Gabe Hudson, author of Dear Mr. President:
“Wildly entertaining and overflowing with piercing emotional truths, this audacious novel gives us an irresistible portrait of a sensitive young woman navigating the kaleidoscopic freakscape we call modern America. With casual aplomb, Elizabeth McKenzie tosses off sentences that will delight and bowl you over with their insight and hilarious truth-telling….An elegy for our dying empire, full of wisdom and finely tuned grace notes about the secrets of the human heart.”

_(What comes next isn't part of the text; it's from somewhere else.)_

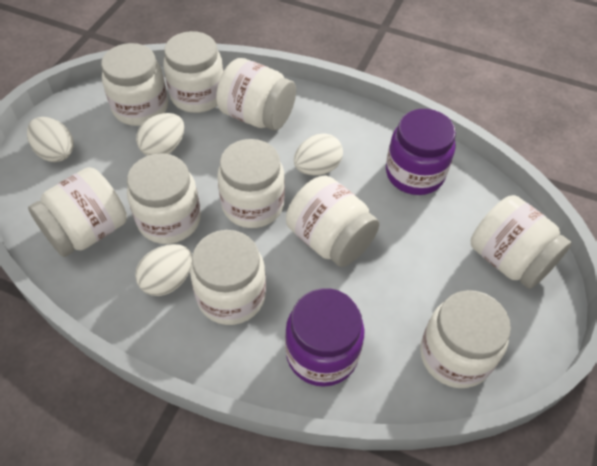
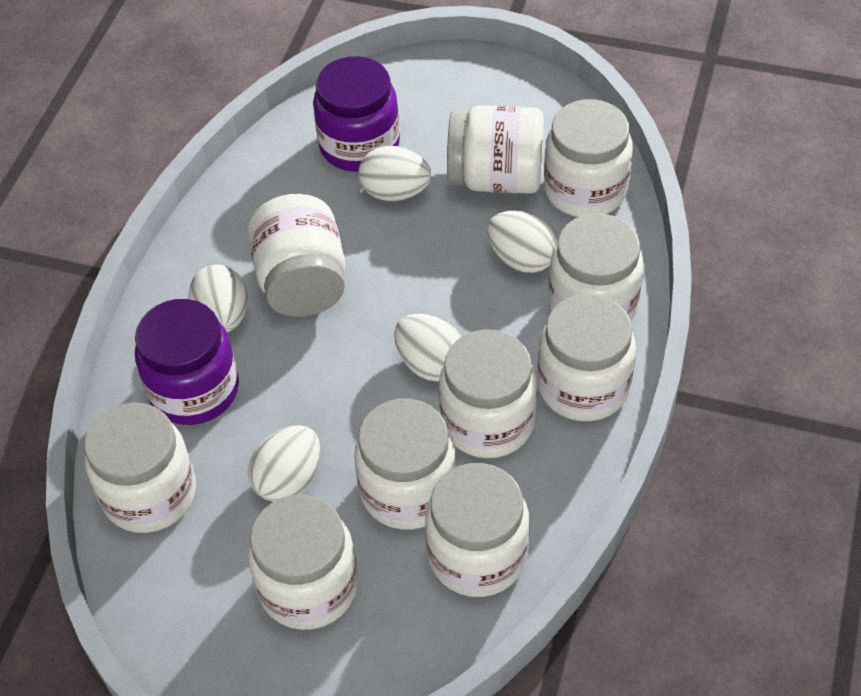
white egg: 4 -> 5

Teddy Wayne, author of The Love Song of Jonny Valentine and Kapitoil:
The Portable Veblen is an authentically strange—and genuinely funny—depiction of how the dysfunctions of childhood stubbornly follow us into adulthood.”

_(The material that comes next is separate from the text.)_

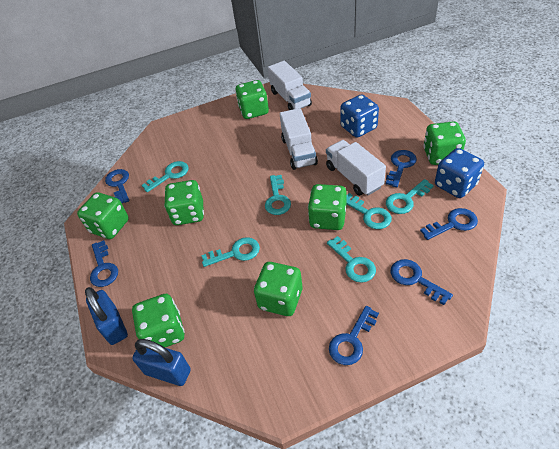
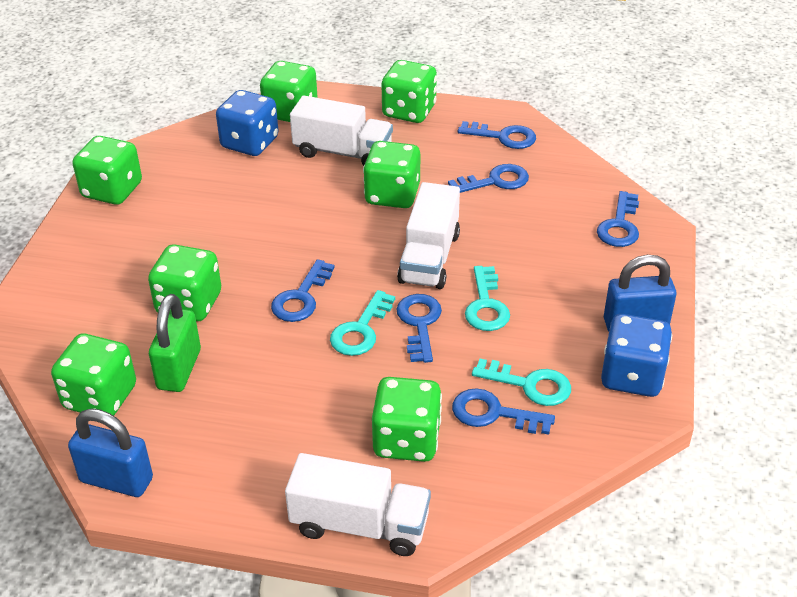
green padlock: 0 -> 1
turquoise key: 6 -> 3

Samantha Hunt, author of The Invention of Everything Else and Mr. Splitfoot:
“A deeply observed universe where heroines are named for economists and the high stakes of capitalism are set to collide with the chatter of small wild animals. In a work both humorous and wrenching, everything casts multiple shadows while McKenzie tracks the distance between individuals, measuring the wildly human hope that love, might in the end, conquer all.” —

Nelly Reifler, author of Elect H. Mouse State Judge and See Through:
“In scalpel-sharp prose, The Portable Veblen’s gleefully perverse narrator seduces us with the story of a charming young woman soon to wed a handsome doctor. But strange shadows flicker just off the page and then begin to bleed into the story of the romance. The ethics of parenting, the disasters of war, corporate greed, the essential meanings of translation and invention, and the sacrifices of self to wedlock: these are some of the themes that surface in this extraordinary book. Oh, and also–what really is the soul of a squirrel? I was knocked out, giddily so, by The Portable Veblen.

Christian Kiefer, author of The Animals and The Infinite Tides:
“Only Elizabeth McKenzie could make a novel—a great novel—with such weird and wonderful ingredients. The Portable Veblen gives us squirrels, love, family dysfunction, sex, marriage, medical science, and something called the Pneumatic Turbo Skull Punch, all swirled into a funny, beautiful, heartbreaking story. The Portable Veblen is about all of these things but mostly it’s about that most important of subjects: what it is to be human.”

Lydia Netzer, author of How to Tell Toledo From the Night Sky:
The Portable Veblen is a funny, modern love story, but also the story of everything that comes before love, its dark prerequisites and murky prequels…A wonderfully insane novel with talking squirrels and lunatic parents and comedic plot twists…populated by some of the most real, fully written characters I’ve met on any page. Don’t miss it.”